The judgment appealed from is modified (1) by striking the finding that the second alleged prior conviction (‘burglary, a felony, Superior Court of the State of California, Shasta County, January 2, 1951’) was true; and (2) by reducing the conviction of robbery under Count II of the Information to a conviction of petty theft with a prior conviction of a felony under Penal Code, section 667; in all other respects, the judgment is affirmed.


1.  Among the documents in the file is a letter from appellant to his court-appointed counsel, reading as follows: ‘Please be advised that the sole question I desire raised on appeal, is whether the arrest, search and seizure Re Crim. No. 8937, were made in violation of the Constitutional Guarantee, State and Federal, against illegal arrests, searches, and seizures. ‘Be further advised that I will not come in agreement with any other grounds that you may raise on appeal.’ This letter, of course, does not absolve counsel for appellant, the Attorney General, nor this court, from noticing and acting on any error appearing in the record.

2.  The effect is that appellant is an habitual criminal under subsection (a) of section 644 of the Penal Code, rather than under subsection (b), and that his eligibility for parole is governed by section 3047 and 3047.5 and not by section 3048.

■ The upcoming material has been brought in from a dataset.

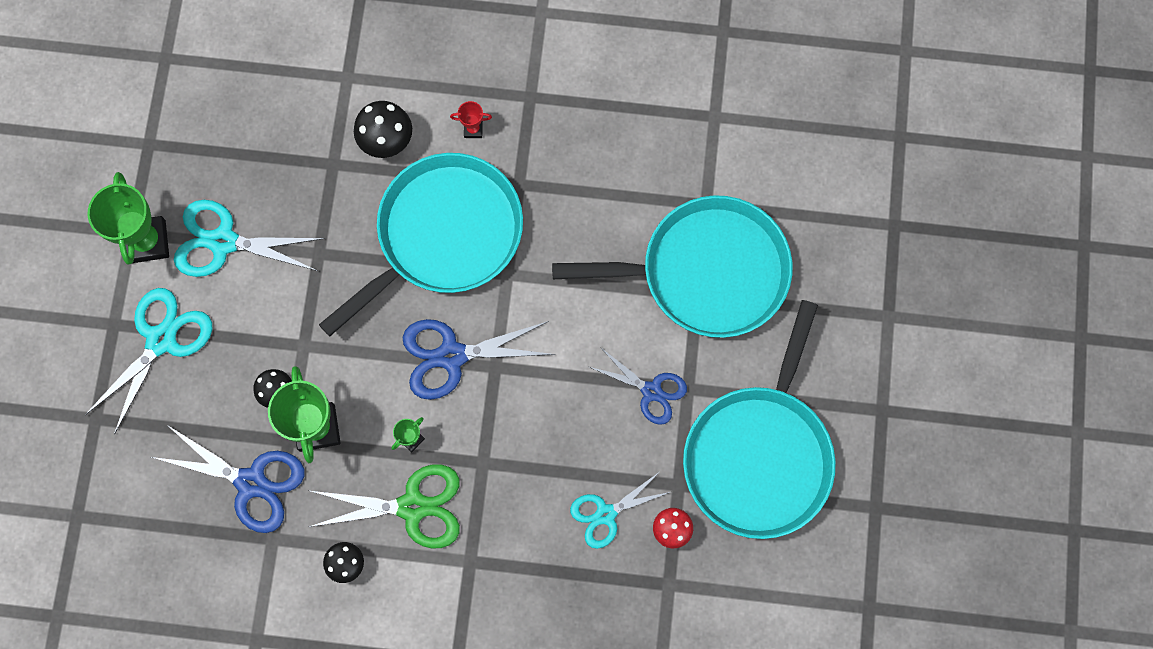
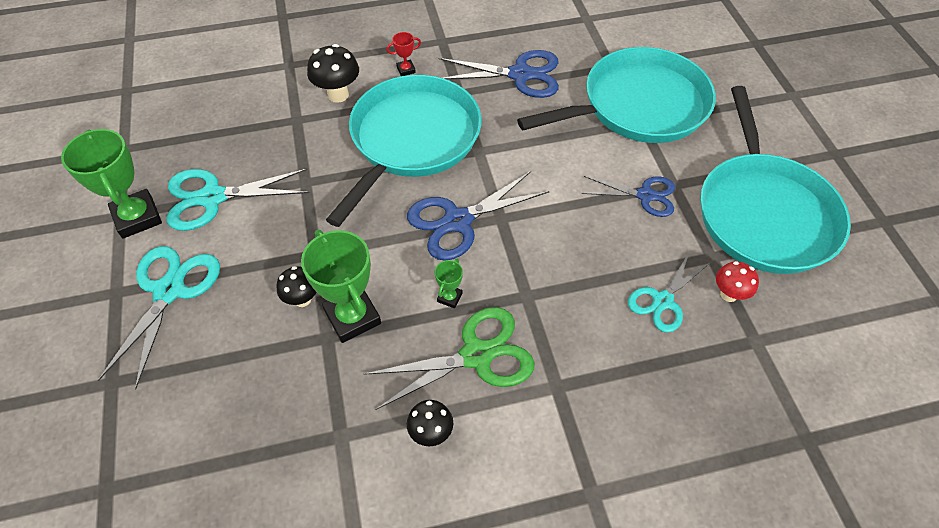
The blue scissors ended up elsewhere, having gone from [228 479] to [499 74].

3.  Since the allegation of prior convictions and the service of prison terms therefor was incorporated by reference in each substantive count, the petty theft is a felony under Penal Code, section 667.

4.  The petition (Civ. No. 26960), which was denied without a hearing, merely alleged, by way of conclusions, that the denial of the requested continuance and of the request to withdraw the pleas were ‘illegal’ acts destroying jurisdiction in the trial court. No statement of facts, or of the nature of the contentions sought to be made under 995 was included. Because the petition clearly failed to state a ground for interposition of our discretionary power, we do not regard its denial as a decision on the merits.

KINGSLEY, Justice.

BURKE, P. J., and JEFFERSON, J., concur.